Fabuloso! Literatura de viagem é isto. Depois deste livro não aumentou só o meu conhecimento da Índia. Aumentou também o meu desejo de Índia. E num país, o nosso, onde é impossível arranjar uma história da Índia, este pequeno, simples e fantástico livro de Morávia tornou-se, para mim, um dos meus acontecimentos literários do ano de 2010.
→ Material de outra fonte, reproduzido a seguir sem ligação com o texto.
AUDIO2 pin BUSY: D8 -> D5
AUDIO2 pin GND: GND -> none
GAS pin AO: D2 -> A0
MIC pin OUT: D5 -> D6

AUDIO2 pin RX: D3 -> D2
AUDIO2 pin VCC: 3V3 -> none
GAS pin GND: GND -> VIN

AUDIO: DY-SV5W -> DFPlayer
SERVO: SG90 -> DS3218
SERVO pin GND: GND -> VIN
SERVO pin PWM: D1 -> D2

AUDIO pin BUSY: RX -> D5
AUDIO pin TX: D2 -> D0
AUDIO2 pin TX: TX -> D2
Harold Bloom, Como Ler e Porquê, Caminho
Crítica literária sabedora. Contudo é claro que o autor vale-se de algumas formas pedantes, talvez por razões comerciais, do estilo «este é o melhor do mundo» e este quase que lhe chega aos pés, este bate aquele. E eu que pensava que a literatura não é um concurso de misses nem um campeonato de futebol…. Também é irritante a veneração a Shakespeare – parece que o homem já disse e fez tudo o que há a dizer e a fazer em literatura e que os outros mais não fazem do que dizer quase tão bem como ele. Achei a matriz anglo-saxónica demasiado marcante – a esmagadora maioria dos autores citados são anglo-saxónicos. Mas porquê Cormack Mccarthy e não Reverte ou Cela ou Lobo Antunes? Porquê Keats e não Baudelaire? Porquê Shaw ou Emile Bronté e não Aquilino ou Eça? (também reconheço, este meu estilo de crítica é lixado porque se aplica a seja qual for o nome escolhido. Mas, de facto, a matriz anglo-saxónica de Bloom torna-se o denominador comum às suas escolhas)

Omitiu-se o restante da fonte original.